L’argument français à l’automne et à l’hiver de 2002 contre l’intervention américaine en Irak était que celle-ci créerait un précédent. En fait, aucun précédent n’était à redouter, que celui d’une reculade universelle devant une volonté américaine d’y aller, fut-ce sans mandat, fut-ce sans les Britanniques, ce qui rétrospectivement montre le cas vrai qui est fait d’eux dans la stratégie américaine.

Les Etats-Unis, quand il s’agit de matières premières, se conduisent comme s’ils anticipaient une coalition mondiale contre eux, et en contrôlant comme ils sont en passe d’y parvenir totalement, les ressources pétrolières du Moyen-Orient, ils anticipent plus encore l’émergence d’une Europe au vouloir indépendant du leur – en quoi ils prêtent aux Européens une imagination et une énergie que ceux-ci après cinquante d’intégration économique et juridique n’ont pas encore… - et un conflit frontal avec la Chine, tel qu’en inauguration de son premier mandat présidentiel Bush junior faillit faire éclater.

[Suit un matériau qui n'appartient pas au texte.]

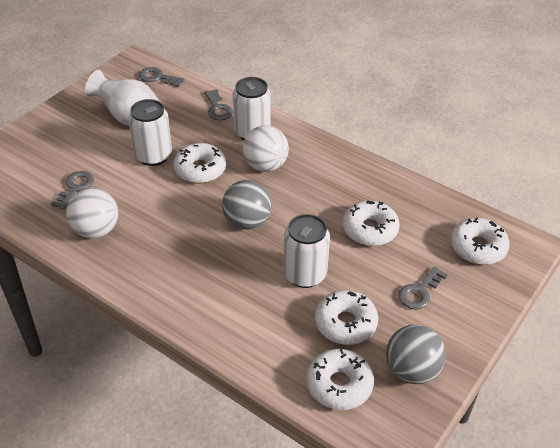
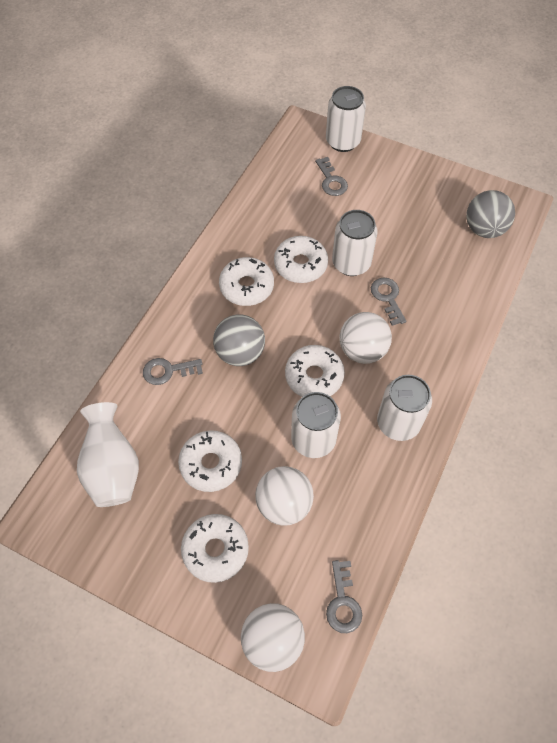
white ball: 2 -> 3
white can: 3 -> 4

Ne figure pas dans les Lettres, Notes et Carnets publiés du Général de Gaulle, un message adressé à Yasser Arafat en Octobre 1969. "Votre combat me rappelle celui que je menais à Londres". Le chef de l’autorité palestinienne n’est parvenu à reprendre pied chez lui qu’au printemps de 1996. La fortune et l’autorité politiques de Michel Jobert a tenu à un simple mot, lors de la guerre du Kippour commentant – sur instruction de Georges Pompidou, président de la République – ce que Pierre Messmer avait qualifié d’agression arabe en Octobre 1973. "Est-ce être agressif que de vouloir rentrer chez soi ?"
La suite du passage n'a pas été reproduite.